Although this may have led to the identification of a more consistent group in regards to poor labour it might also have introduced a certain degree of selection bias. We cannot exclude the possibility that the linkage is in fact to some other condition such as high birth weight or post term pregnancy but since these conditions often are related, the genetics of each might be quite complicated to elucidate.

The present study is an example of a project where data from several medical registers has been combined and where we have been granted permission by the Institutional Review Board to contact the patients directly for obtaining biological samples. This is a quite unique approach and it is notable that this approach was well received by the patients. Only 15 women (10%) declined to participate directly at the telephone interview and no case of offending a woman by this direct approach was encountered. On the contrary, the majority of women were willing to donate blood samples without any compensation. Thus, the direct approach appears feasible and has great potential to increase the scientific value of medical registers.

This study indicates that dystocia is a complex disease that is probably not caused by a single locus disease allele. Knowledge of the genetic architecture of complex diseases is still incomplete and it is possible that the risk for any common disease is dependent on a large number of loci, each with a number of low frequency disease-predisposing alleles [24]. The study population included only a limited sample size making it underpowered for association analysis. Our results thus merely established that the newly detected variants were polymorphisms (population frequency > 1%) and adding more subjects would be necessary to increase the opportunity to perform a well-powered genetic association analysis.

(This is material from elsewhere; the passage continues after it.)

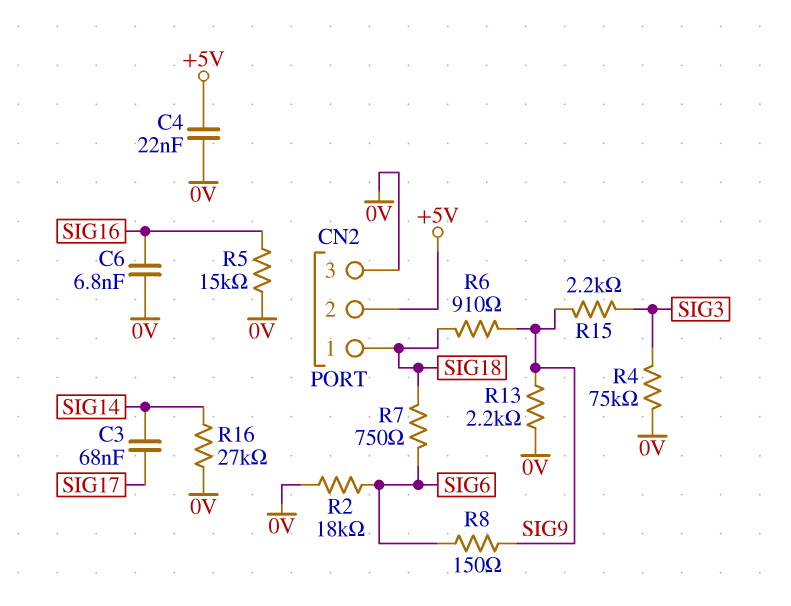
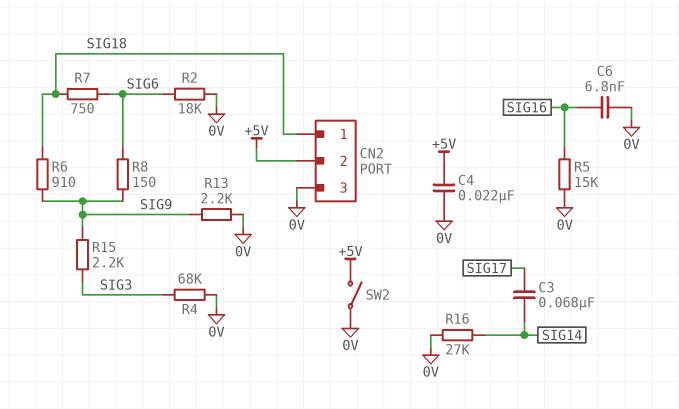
R4: 75k (0V, SIG3) -> 68k (0V, SIG3)
SW2: none -> switch (+5V, 0V)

During evolution there is balance between mutation and selection and since dystocia-causing mutations would not be brought on to the next generation in the absence of the possibility of caesarean section, there is most likely genetic heterogeneity responsible for the phenotype. The disease-causing alleles can of course also be propagated by male offspring, but we have so far not studied any possible male phenotype.

Since the occurrence of dystocia is likely to involve allelic variations in several different loci we think that it might be very cumbersome and costly to collect a large enough sample set to reach significance in any single locus with genome-wide linkage analysis. An alternative and complimentary approach would be to focus on extensive re-sequencing of candidate genes in affected individuals and controls to assess genetic variability within candidate loci and identify possible causal variants. We have focused on the maternal genotypes but during pregnancy it is probably of interest to take the genetics of the child into account as well. For example, our study does not assess whether dystocia risk is affected by the properties of the fetus, but this might be worthwhile to pursue further.


In the overall assessment of a woman giving birth the obstetrician might find the knowledge that epidemiological studies have shown an increased risk of dystocia in a primiparous woman if her mother or sister has experienced the same problem to be useful. Our study indicates that there actually might be a genetic background for dystocia through a strong suggestive evidence of linkage at chromosome 12p12 and also at 5 other loci that might be of interest. We believe that larger studies including patients with a well defined phenotype of dystocia might lead to new insights into the aetiology and physiology of this important condition.